Isabelle BARY, Ce qu’elle ne m’a pas dit, Luce Wilquin, 2016, 256 p., 20€/ePub : 13.99 €, ISBN : 978-2-88253-525-7
Marie et Alex forment un couple en apparence conventionnel. Elle est une enfant unique et une chercheuse scientifique de 47 ans. Lui est un prof de philo converti en vendeur de soutiens-gorge, issu d’une famille généreuse et démonstrative. De leur union est née Nola, une jeune femme de presque 16 ans, hypersensible et en quête de sens. Leur quotidien semble banal, rythmé par le boulot, les disputes et les fous rires.

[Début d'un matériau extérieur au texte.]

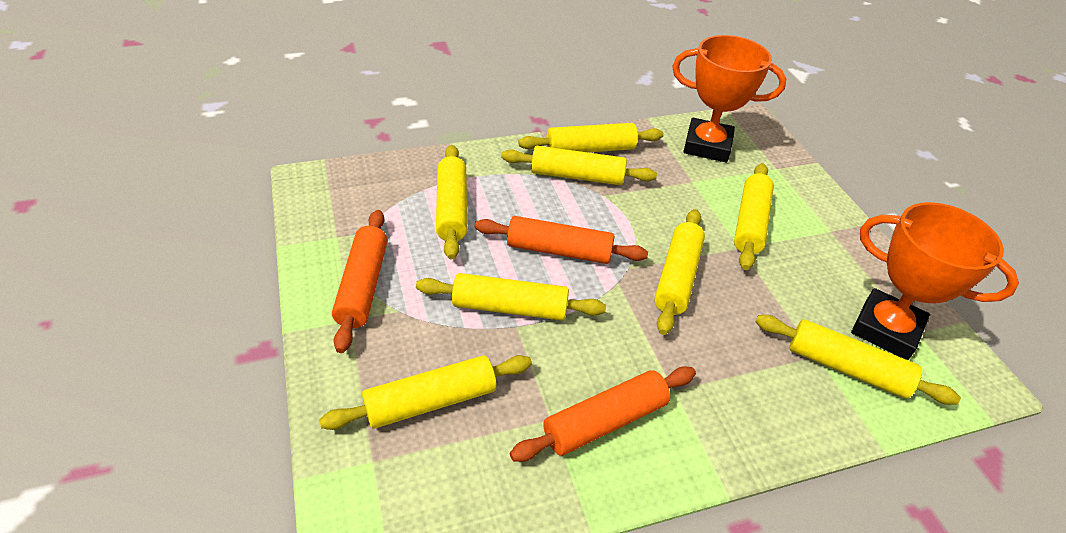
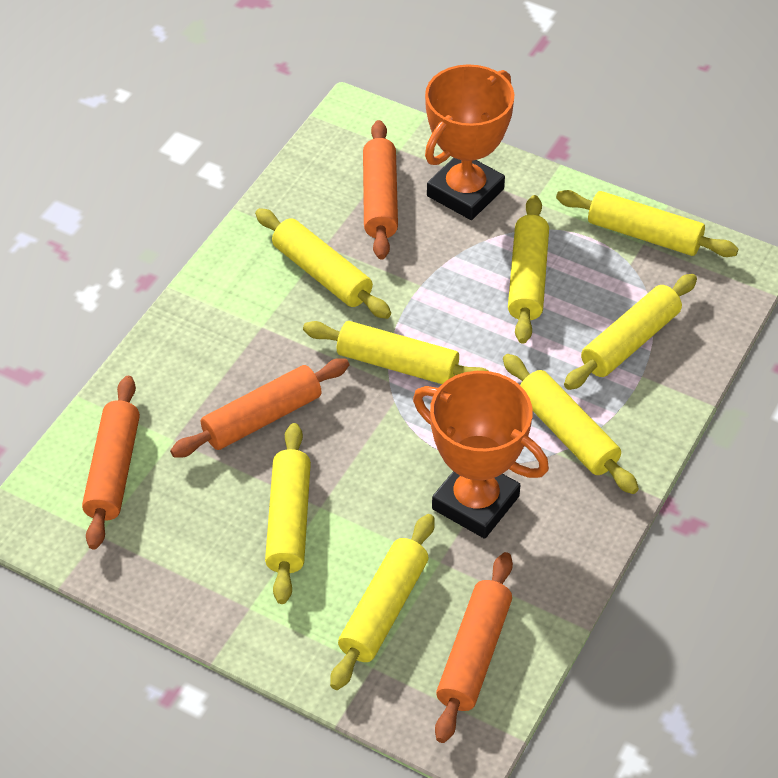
orange rolling pin: 3 -> 4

Ce petit train-train ronronne paisiblement, ponctué par des touches d’humour, mais certains détails nous montrent des failles. Les failles de Marie, plus précisément, avec lesquelles Alex et Nola semblent tenter de composer. Ayant peur de tout et étant touchée par des TOC, Marie caresse constamment la plume autour de son cou, offerte à sa naissance par son père.
Je [Nola] serais incapable de dire si ma mère m’agace vraiment. C’est juste ma mère. Fais ci, fais ça, t’aurais pas oublié ci ?, t’écoute[s] ce que je dis ?, tiens-toi droite. L’oxygène me manque chaque fois qu’elle entre dans ma chambre, mais je mourrais sans sa main qui glisse à l’envers sur ma joue. Elle a des gestes comme ça. C’est une des choses que j’aime chez elle. Comme son amour des maths, ses boucles blondes qui me chatouillent le nez quand elle m’embrasse, son rire aussi quand il s’emballe et nos conversations sur le sens de la vie. Ce que je déteste, hormis nos engueulades, c’est quand elle cesse de rire d’un coup. Quand, suite à un geste, un mot, une allusion ou un bruit, elle s’en va, les yeux vagues, dans un monde où plus personne n’a accès, moi compris. Alors son silence est comme une arme qui me fait me sentir nulle et impuissante.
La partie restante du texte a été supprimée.